In one embodiment, the end transaction involves further processing, such 
as for performing delayed action work or other operations not pertinent here. 
Just to get the transaction committed, however, as illustrated in Figure 5, the 
end transaction processing involved a broadcast, a flush of the transaction log 
25, and a "last done" coordination between the access modules 20. 

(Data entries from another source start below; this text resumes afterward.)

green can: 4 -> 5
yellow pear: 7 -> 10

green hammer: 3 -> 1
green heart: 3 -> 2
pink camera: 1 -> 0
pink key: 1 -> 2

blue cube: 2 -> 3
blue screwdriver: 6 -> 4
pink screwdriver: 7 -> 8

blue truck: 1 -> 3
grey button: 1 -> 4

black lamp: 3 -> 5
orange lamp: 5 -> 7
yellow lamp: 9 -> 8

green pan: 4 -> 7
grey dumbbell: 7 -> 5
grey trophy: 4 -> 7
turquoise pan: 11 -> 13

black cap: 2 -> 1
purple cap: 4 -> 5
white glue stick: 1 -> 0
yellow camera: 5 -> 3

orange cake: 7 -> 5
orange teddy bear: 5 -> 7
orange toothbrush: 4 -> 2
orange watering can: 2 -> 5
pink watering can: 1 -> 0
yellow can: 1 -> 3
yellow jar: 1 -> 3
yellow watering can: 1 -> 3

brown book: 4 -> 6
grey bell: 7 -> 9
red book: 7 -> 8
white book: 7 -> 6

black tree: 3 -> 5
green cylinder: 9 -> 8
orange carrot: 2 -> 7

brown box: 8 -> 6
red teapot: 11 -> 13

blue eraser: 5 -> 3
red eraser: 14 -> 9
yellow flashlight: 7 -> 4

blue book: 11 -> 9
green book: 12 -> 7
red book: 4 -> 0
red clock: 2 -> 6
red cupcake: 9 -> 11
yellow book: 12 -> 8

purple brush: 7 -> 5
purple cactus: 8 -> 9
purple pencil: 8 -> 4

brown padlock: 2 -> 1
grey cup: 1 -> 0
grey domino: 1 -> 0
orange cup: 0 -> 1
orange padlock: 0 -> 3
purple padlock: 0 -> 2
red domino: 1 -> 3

In terms of bandwidth requirements and elapsed time, the broadcasts and 
"last done" coordination operations are expensive. Depending on the number of 
access modules 20 involved in the transaction 34, the broadcast and "last done" 
coordination operations may include as few as a couple of messages or as many 
as thousands of messages. 

The flushes from memory cache to storage 30 may be costly as well. 
Since access times for non-volatile media such as hard disk drives are generally 
much slower than memory cache accesses, one optimization that may improve 
performance of the RDBMS is to decrease the number of writes to stable storage 
30. 



First Optimization: Add Log Flush To Last Step Of "All Transaction Group" 
Transaction 

Where the last step 38 of the transaction 34 is known, the parsing engine 
10 may optimize the transaction 34 so that some of the end transaction 
processing, described in Figure 5, may be avoided. In one embodiment, the 
optimization is performed for all implicit transactions in which the last step 38 of 
the transaction is performed on all access modules 20 associated with the 
transaction 34, e.g., all members of the transaction group. 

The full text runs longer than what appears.